Lula considera a ação uma tomada de partido de Trump em favor de Flávio Bolsonaro, que esteve recentemente na Casa Branca defendendo a medida. O presidente busca agora defender a soberania nacional e avaliar os impactos da decisão na cooperação com os Estados Unidos no combate ao crime organizado.
A equipe presidencial estuda cuidadosamente a comunicação da resposta, visando criticar a ação americana sem dar a impressão de defender as facções criminosas. A estratégia é focar nas consequências econômicas e diplomáticas para atrair apoio de setores empresariais e do mercado financeiro.
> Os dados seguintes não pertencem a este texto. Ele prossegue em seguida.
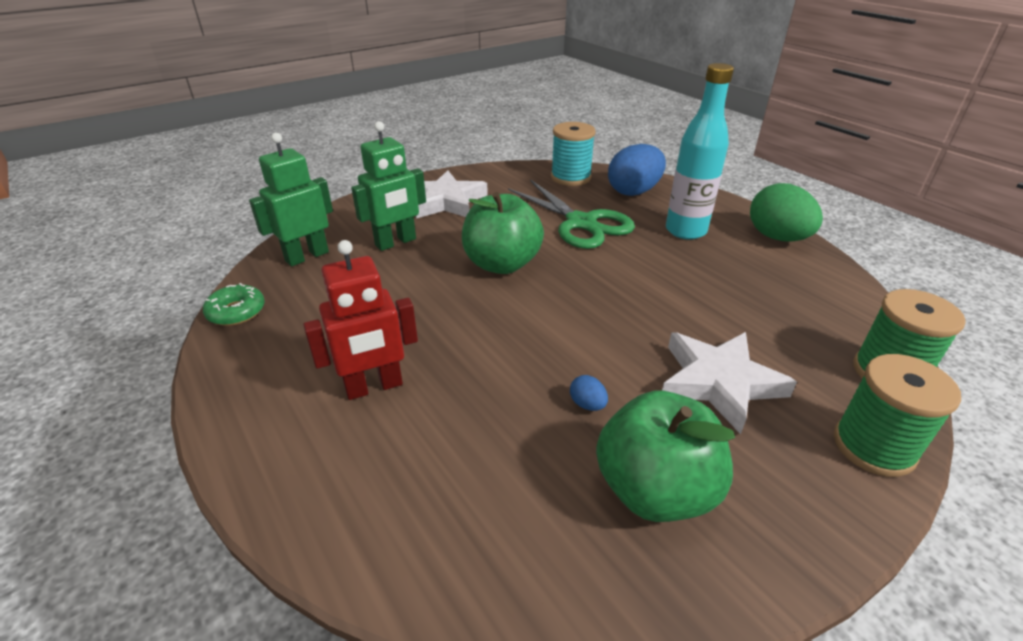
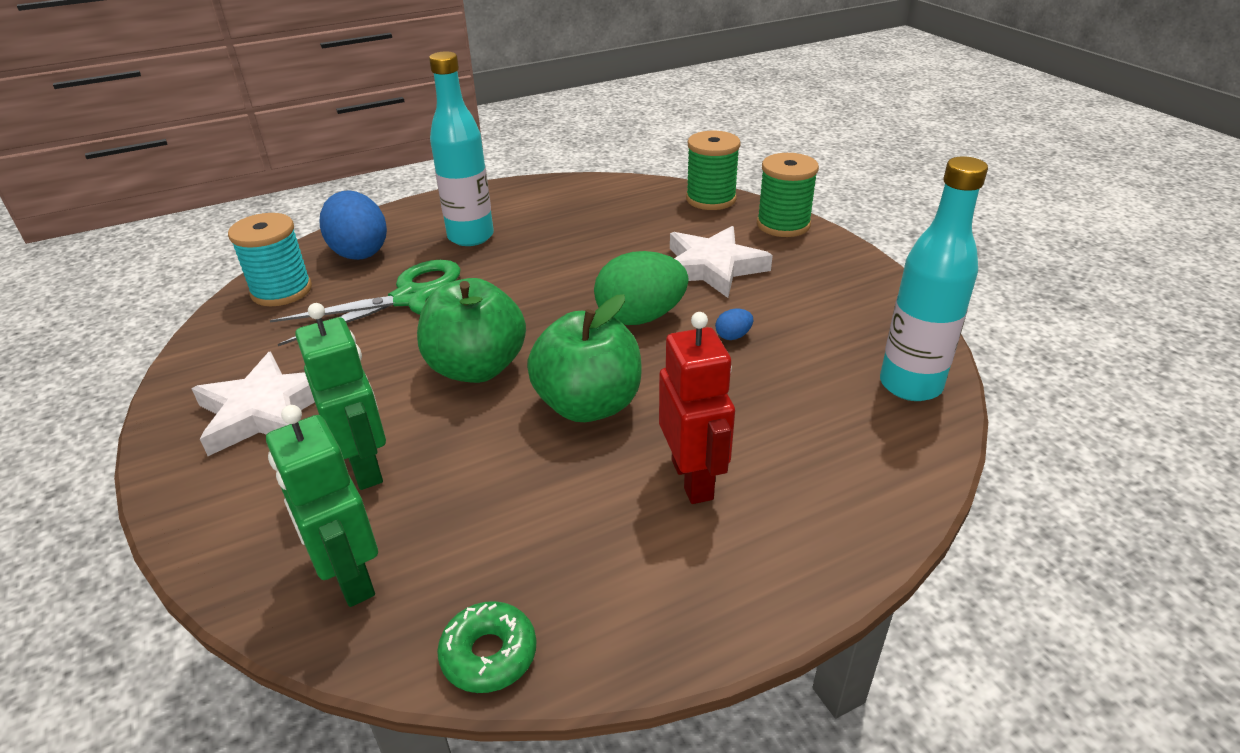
camera: 80 degrees left, 0 degrees up
(530, 574) = (910, 385): none -> turquoise bottle
(655, 490) = (827, 317): green apple -> green apple (588, 405)
(777, 237) = (511, 194): green egg -> green egg (640, 317)

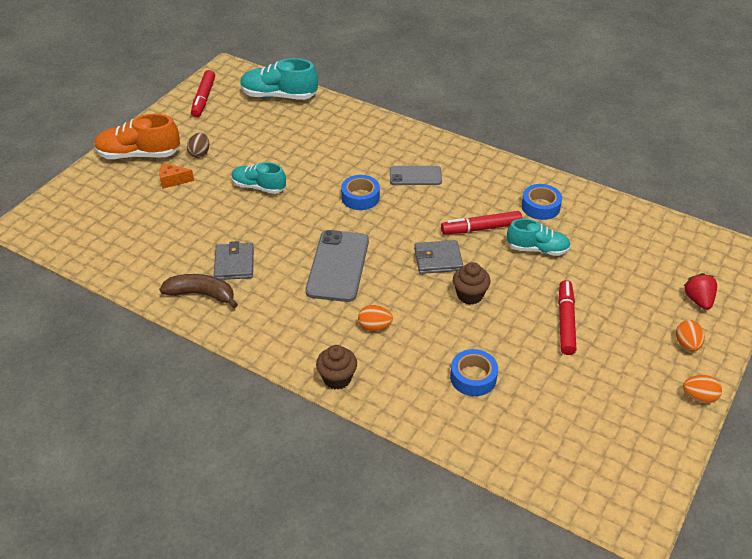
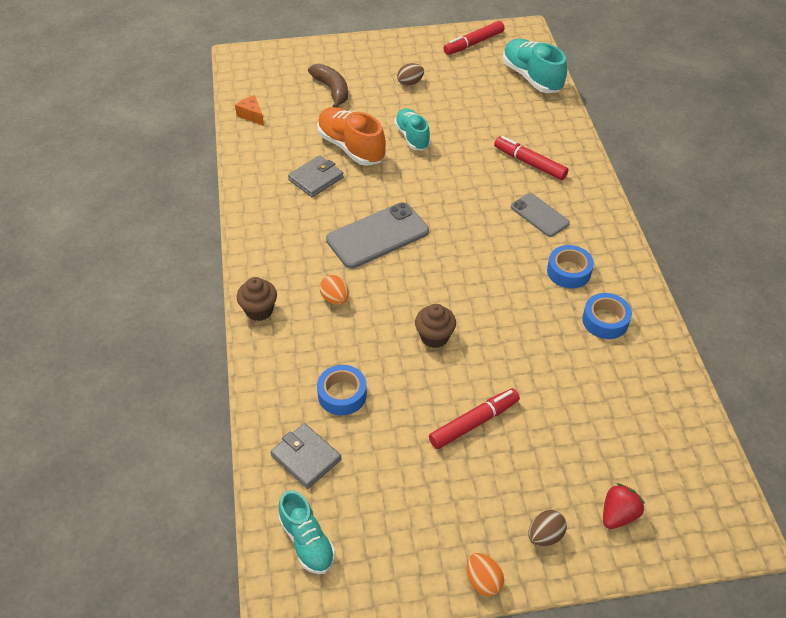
camera: 50 degrees right, 5 degrees up
(139, 155) = (370, 56): orange shoe -> orange shoe (351, 147)
(173, 181) = (364, 90): orange cheese -> orange cheese (251, 115)
(201, 294) = (267, 183): brown banana -> brown banana (332, 90)
(360, 197) = (471, 199): blue tape -> blue tape (568, 271)
(438, 259) = (454, 291): grey wallet -> grey wallet (306, 457)
(481, 228) = (525, 296): red marker -> red marker (529, 163)
(537, 249) = (545, 350): turquoise shoe -> turquoise shoe (307, 541)
(687, 344) = (545, 536): orange egg -> brown egg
Conforme informação divulgada por interlocutores, a defesa da soberania nacional será o eixo central da reação brasileira, replicando o discurso adotado em outros episódios de atritos comerciais com os EUA.
Diálogo direto com Trump em pauta
Uma das principais vias de articulação em discussão é a possibilidade de um contato direto do presidente Lula com Donald Trump. A avaliação é que Trump pode não ter participado ativamente da formulação da medida, que teria sido influenciada por setores mais radicais do governo norte-americano. A ideia é dialogar para encontrar um caminho que preserve a cooperação bilateral.
Levantamento de prejuízos e impactos econômicos
O presidente determinou ao Ministério da Justiça um levantamento detalhado sobre os prejuízos que a medida dos Estados Unidos pode acarretar para a cooperação no combate ao crime organizado. Paralelamente, o Ministério da Fazenda foi acionado para estudar os possíveis impactos econômicos da decisão anunciada pelo Departamento de Estado americano, chefiado por Marco Rubio.
Busca por neutralidade e exploração política
O governo brasileiro almeja a neutralidade de Donald Trump no processo eleitoral brasileiro. No entanto, a equipe de Lula também vislumbra a possibilidade de explorar politicamente um eventual apoio do ex-presidente americano ao filho de Bolsonaro, considerando a imagem negativa de Trump entre a população brasileira. A comunicação oficial ainda está sendo definida, com ao menos duas versões de nota prontas aguardando o aval presidencial.
Soberania nacional como pilar da resposta
A defesa da soberania nacional se consolida como o principal argumento do governo brasileiro diante da decisão americana. A estratégia de comunicação busca evitar qualquer interpretação de que o Brasil estaria relativizando o combate ao crime organizado. A expectativa é que o presidente Lula aborde o tema publicamente ainda nesta sexta-feira, durante um evento em Sergipe, reforçando o discurso de defesa dos interesses brasileiros.